Su influencia es inmensa. De Marea a Estopa, de Reincidentes a Platero y Tú, de Boikot a Leiva, casi todos han reconocido en él una referencia vital. Kutxi Romero llegó a afirmar que cambiaría toda su obra por “dos o tres canciones” de Robe. Sus letras forman parte del imaginario colectivo, sus melodías han acompañado duelos, enamoramientos, huidas y reconciliaciones. Curiosamente, pese a sus maneras toscas, sus exabruptos malsonantes y su espíritu ácrata, no sólo era el artista favorito de los siervos de la gleba, a la que, por origen, pertenecía, sino de la “tribu urbana” de los pijos: el artista favorito de las ovejas negras de las familias “bien”.
Robe fue un provocador nato: decía lo que pensaba estuviera donde estuviera, aunque incomodara a políticos, periodistas o promotores. En 1997 lanzó “Iros todos a tomar por culo”, titulado así, mal conjugado el verbo ir, y lo presentó en un local okupado del barrio de La Guindalera. Explicó que prefería “iros” a “idos”, porque tenía más fuerza, y que no quería que pareciera que estábamos “idos”. Pese a su fama de indómito, era también un lector voraz, alguien capaz de saltar de Bukowski a Galdós, de la lírica popular a la filosofía.
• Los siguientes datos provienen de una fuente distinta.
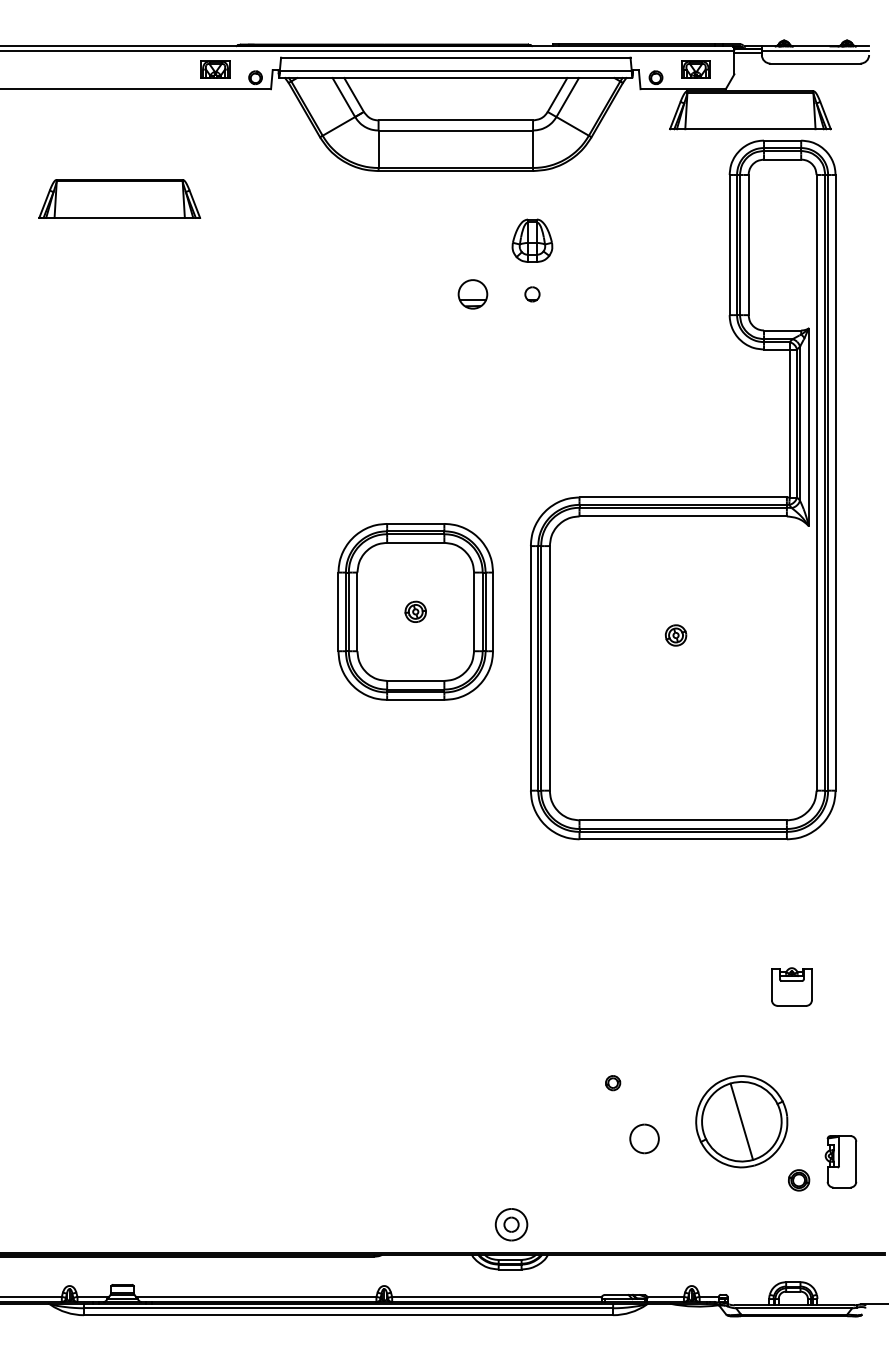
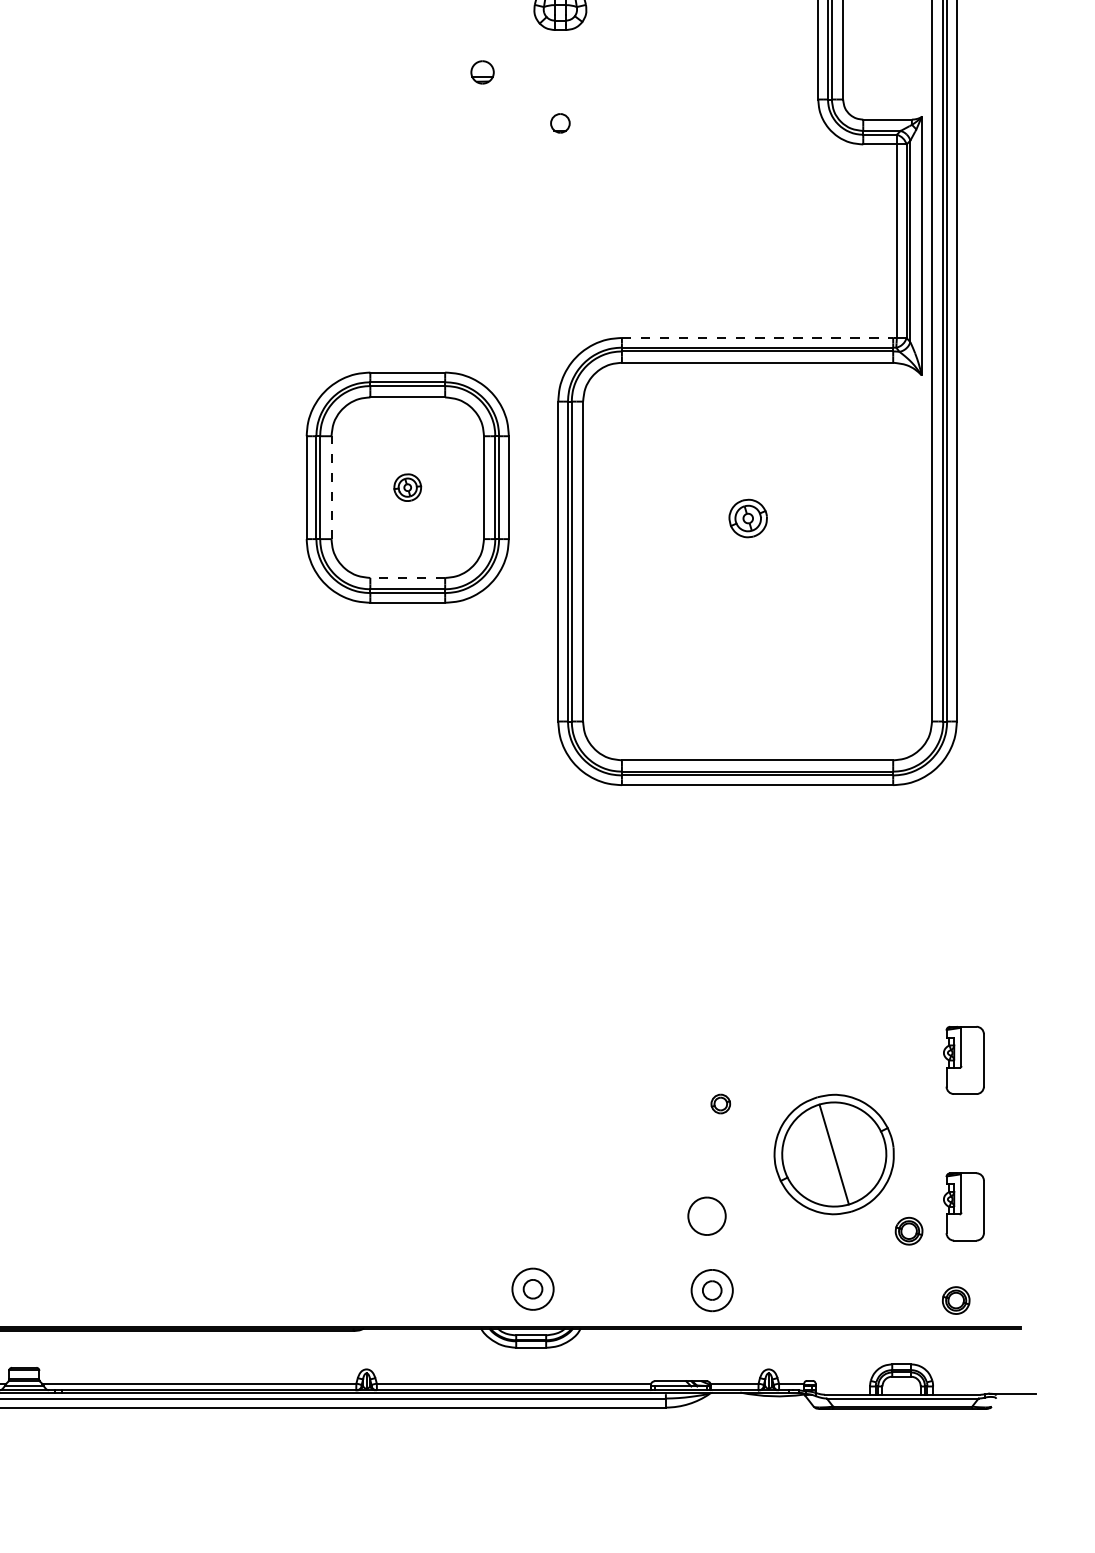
part: (472, 294) -> (481, 72), size x0.6
part: (532, 294) -> (560, 123), moved
line: (683, 497) -> (757, 338), solid -> dashed
line: (357, 611) -> (331, 487), solid -> dashed
part: (675, 635) -> (747, 518), size x1.4
line: (415, 680) -> (407, 577), solid -> dashed
part: (791, 986) -> (899, 977), removed
part: (840, 1049) -> (963, 1060), added
part: (613, 1083) -> (721, 1104), moved
part: (644, 1138) -> (706, 1215), moved
part: (648, 1225) -> (712, 1290), added
part: (835, 1233) -> (956, 1300), added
Y en 2009 sorprendió con el lanzamiento de su novela fantástica “El viaje íntimo de la locura”, que no logró el mismo éxito que su música, pero que hablaba a las claras de su ansia de trascendencia y ese pulso continuo que fue su vida entre el caos y la búsqueda de sentido. Deja atrás una obra gigantesca: catorce discos con Extremoduro y cinco en solitario, además de colaboraciones con Fito & Fitipaldis, Marea, Albert Pla, Boikot o Leiva, con quien firmó hace poco “Caída libre”.
Hoy, España llora a uno de sus creadores más singulares. Su muerte deja una ausencia imposible de llenar, pero su legado permanece en cada verso tatuado en la memoria de quienes encontraron en él una forma de resistir. Robe Iniesta fue muchas cosas –pícaro, poeta, incendiario, filósofo callejero–, pero, sobre todo, fue una voz capaz de convertir la vida en algo más soportable. Su obra seguirá recordándonos que incluso en medio del ruido, del polvo y del desastre, el arte tiene un poder extraño y necesario: el de alumbrar, aunque sea un instante, la posibilidad de otro mundo.